3. • In the United States, the capital share of GDP is about 30 percent, the average growth in output is about 3 percent per year, the depreciation rate is about 4 percent per year, and the capital–output ratio is about 2.5. Suppose that the production function is Cobb–Douglas and that the United States has been in a steady state. (For a discussion of the Cobb–Douglas production function, see Chapter 3.)

  1. What must the saving rate be in the initial steady state? [Hint: Use the steady-state relationship, sy = (δ + n + g)k.]

  2. What is the marginal product of capital in the initial steady state?

  3. Suppose that public policy alters the saving rate so that the economy reaches the Golden Rule level of capital. What will the marginal product of capital be at the Golden Rule steady state? Compare the marginal product at the Golden Rule steady state to the marginal product in the initial steady state. Explain.

  4. What will the capital–output ratio be at the Golden Rule steady state? (Hint: For the Cobb–Douglas production function, the capital–output ratio is related to the marginal product of capital.)

  5. What must the saving rate be to reach the Golden Rule steady state?

Question 9.10

4. Prove each of the following statements about the steady state of the Solow model with population growth and technological progress.

  1. The capital–output ratio is constant.

  2. Capital and labor each earn a constant share of an economy’s income. [Hint: Recall the definition MPK = f(k + 1) − f(k).]

  3. Total capital income and total labor income both grow at the rate of population growth plus the rate of technological progress, n + g.

  4. The real rental price of capital is constant, and the real wage grows at the rate of technological progress g. (Hint: The real rental price of capital equals total capital income divided by the capital stock, and the real wage equals total labor income divided by the labor force.)

Question 9.11

5. Two countries, Richland and Poorland, are described by the Solow growth model. They have the same Cobb–Douglas production function, F(K, L) = A KαL1−α, but with different quantities of capital and labor. Richland saves 32 percent of its income, while Poorland saves 10 percent. Richland has population growth of 1 percent per year, while Poorland has population growth of 3 percent. (The numbers in this problem are chosen to be approximately realistic descriptions of rich and poor nations.) Both nations have technological progress at a rate of 2 percent per year and depreciation at a rate of 5 percent per year.
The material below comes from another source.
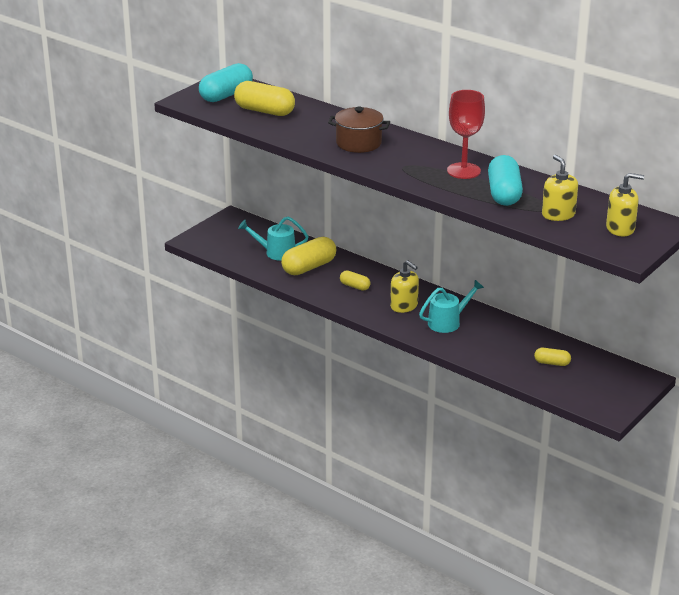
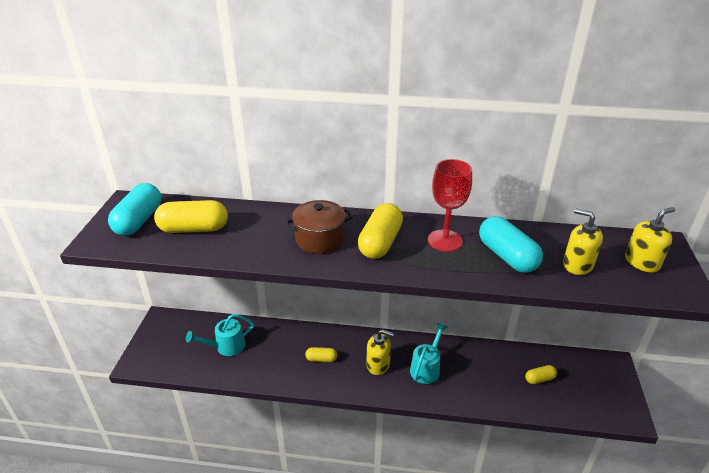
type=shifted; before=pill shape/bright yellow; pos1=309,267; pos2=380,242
  1. What is the per-worker production function f(k)?

  2. Solve for the ratio of Richland’s steady-state income per worker to Poorland’s. (Hint: The parameter α will play a role in your answer.)

  3. If the Cobb–Douglas parameter α takes the conventional value of about 1/3, how much higher should income per worker be in Richland compared to Poorland?

  4. Income per worker in Richland is actually 16 times income per worker in Poorland. Can you explain this fact by changing the value of the parameter α? What must it be? Can you think of any way of justifying such a value for this parameter? How else might you explain the large difference in income between Richland and Poorland?

Question 9.12

6. The amount of education the typical person receives varies substantially among countries. Suppose you were to compare a country with a highly educated labor force and a country with a less educated labor force. Assume that education affects only the level of the efficiency of labor. Also assume that the countries are otherwise the same: they have the same saving rate, the same depreciation rate, the same population growth rate, and the same rate of technological progress. Both countries are described by the Solow model and are in their steady states. What would you predict for the following variables?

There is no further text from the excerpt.